It was four in the morning when I got the page. Looking at the time, I noticed only 35 minutes had passed since I collapsed into the recliner in our on-call chaplain room at the hospital following a busy night of codes and calls.
“Patient needs YOU now in room 431,” the pager read.
After I threw water on my face and took a sip of warm Diet Coke, I headed for the fourth floor seeking God’s strength to help me be a spiritual presence for whom I was about to meet.
“Hello, I am the chaplain,” I said to the patient. “How may I help you?”
“Hi, chaplain, I had the nurse page you. I am sitting here trying to fall asleep and I figure maybe you can read some Scripture or something.”
“What? This is what you paged me at 4:00 a.m. to do? I’ve been up since 8:00 a.m. yesterday with family members who had lost loved ones to drug overdoses, with patients who were hospitalized after suicide attempts, and with three small children as they watched their mother die of cancer… and you want a bedtime story?”
Of course, this is something I did not say to the patient. But I would be lying to you if this wasn’t going through my head as the patient wanted me to read the first few chapters from the book of Revelation, something I couldn’t see as being a book that would give anyone “sweet dreams.”

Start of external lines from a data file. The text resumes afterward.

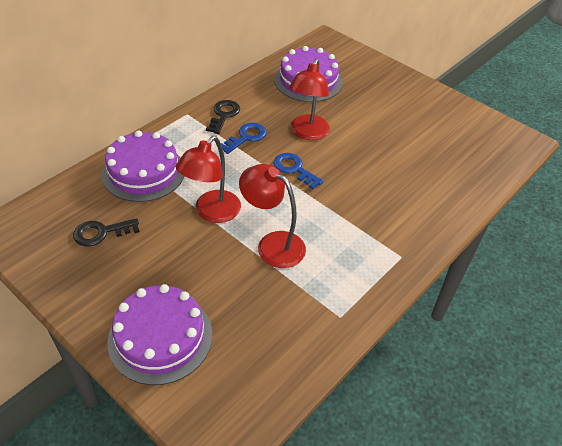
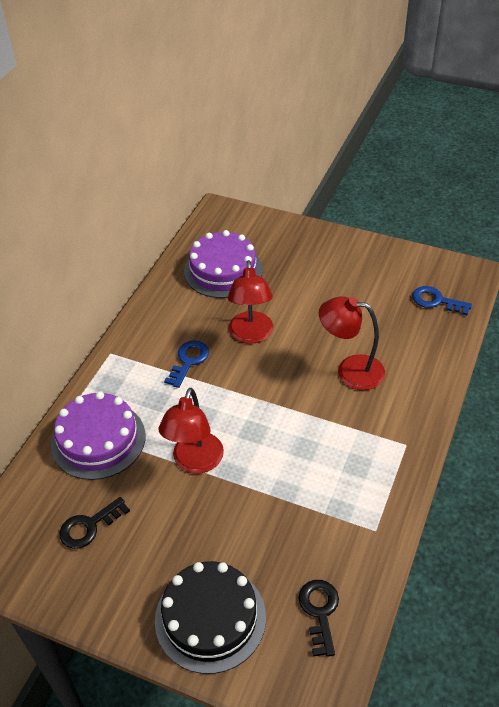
camera: 15 degrees left, 0 degrees up
(160, 337) = (210, 618): purple cake -> black cake
(224, 115) = (151, 341): black key -> black key (319, 611)
(272, 244) = (274, 476): red lamp -> red lamp (350, 370)
(294, 169) = (257, 382): blue key -> blue key (436, 301)

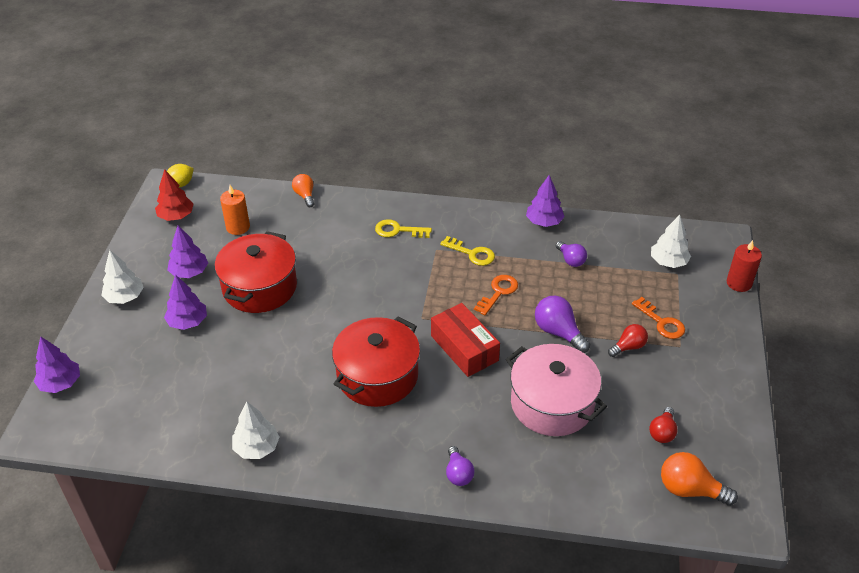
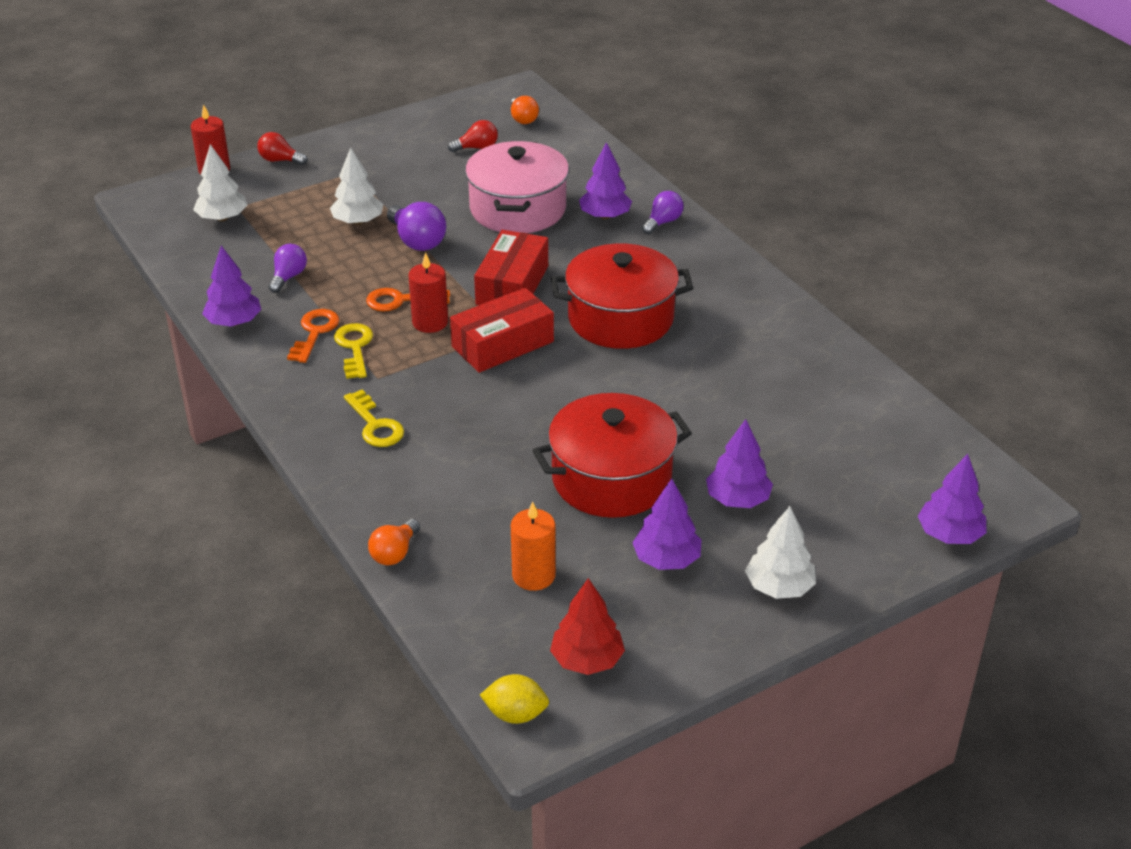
camera: 130 degrees left, 5 degrees down
(257, 447) = (803, 341): white tree -> white tree (358, 221)
(411, 310) = (502, 344): none -> red box
(464, 293) = (430, 322): none -> red candle
(498, 446) = (605, 216): none -> purple tree
(558, 332) = (417, 241): purple light bulb -> purple light bulb turned 45 degrees counterclockwise
(628, 347) = (388, 197): red light bulb -> red light bulb (280, 160)
(661, 322) = (329, 192): orange key -> orange key (315, 333)
(690, 490) = (523, 119): orange light bulb -> orange light bulb, size x0.65

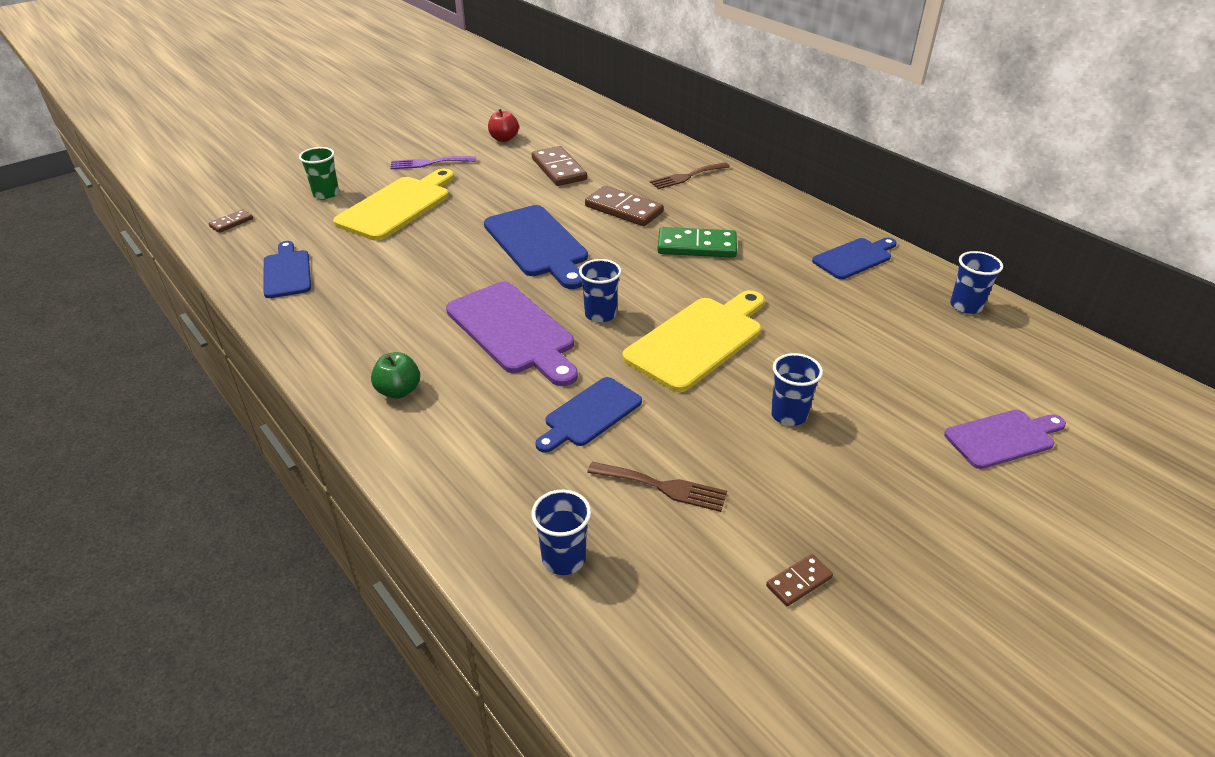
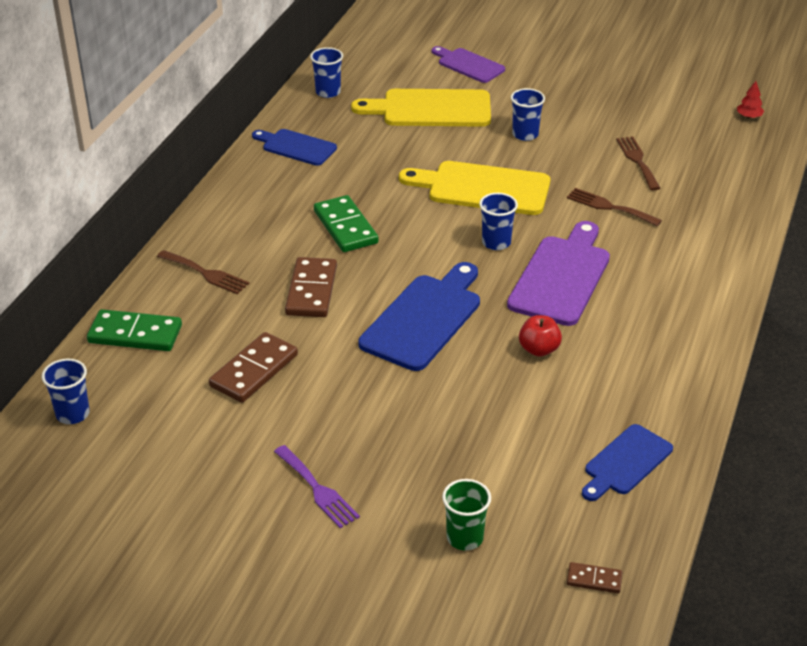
camera: 120 degrees left, 0 degrees up
(397, 206) = (439, 456): yellow cutting board -> yellow cutting board (431, 109)
(399, 391) = (684, 300): green apple -> none
(504, 139) = (200, 455): red apple -> red apple (539, 349)
(563, 559) = (725, 175): blue cup -> blue cup (72, 414)
(590, 414) = (609, 207): blue cutting board -> brown fork
(641, 142) = (135, 334): none -> green domino
(692, 699) = (749, 116): none -> red tree
(799, 582) = (650, 105): brown domino -> none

Much like those who do ministry in churches, I’m discovering the need for boundaries and self-care as I continue in my hospital chaplain residency program in Portsmouth, Virginia. But I’m also learning about how those in ministry are perceived – not just in the pulpit, but next to hospital beds.
From perceptions that chaplains go into rooms to evangelize to perceptions that it’s my job to reassure patients their painful health diagnosis is part of God’s plan and they should not express anger or frustrations to God. I’ve even found perceptions that chaplains are spiritual superheroes and are immune to personal suffering and the suffering of others. I think most of my patients would be surprised to know that even though they see that my badge reads “chaplain,” my badge also reads “overburdened,” “overwhelmed” and “often doubt the presence of the divine in the world and in my life.”
Yet while those of us in ministry need to seek presence and support in our own lives outside the context of where we do ministry, I have experienced in my residency moments where I had patients seek to be supportive of me when they can read beyond the words “chaplain” on my badge.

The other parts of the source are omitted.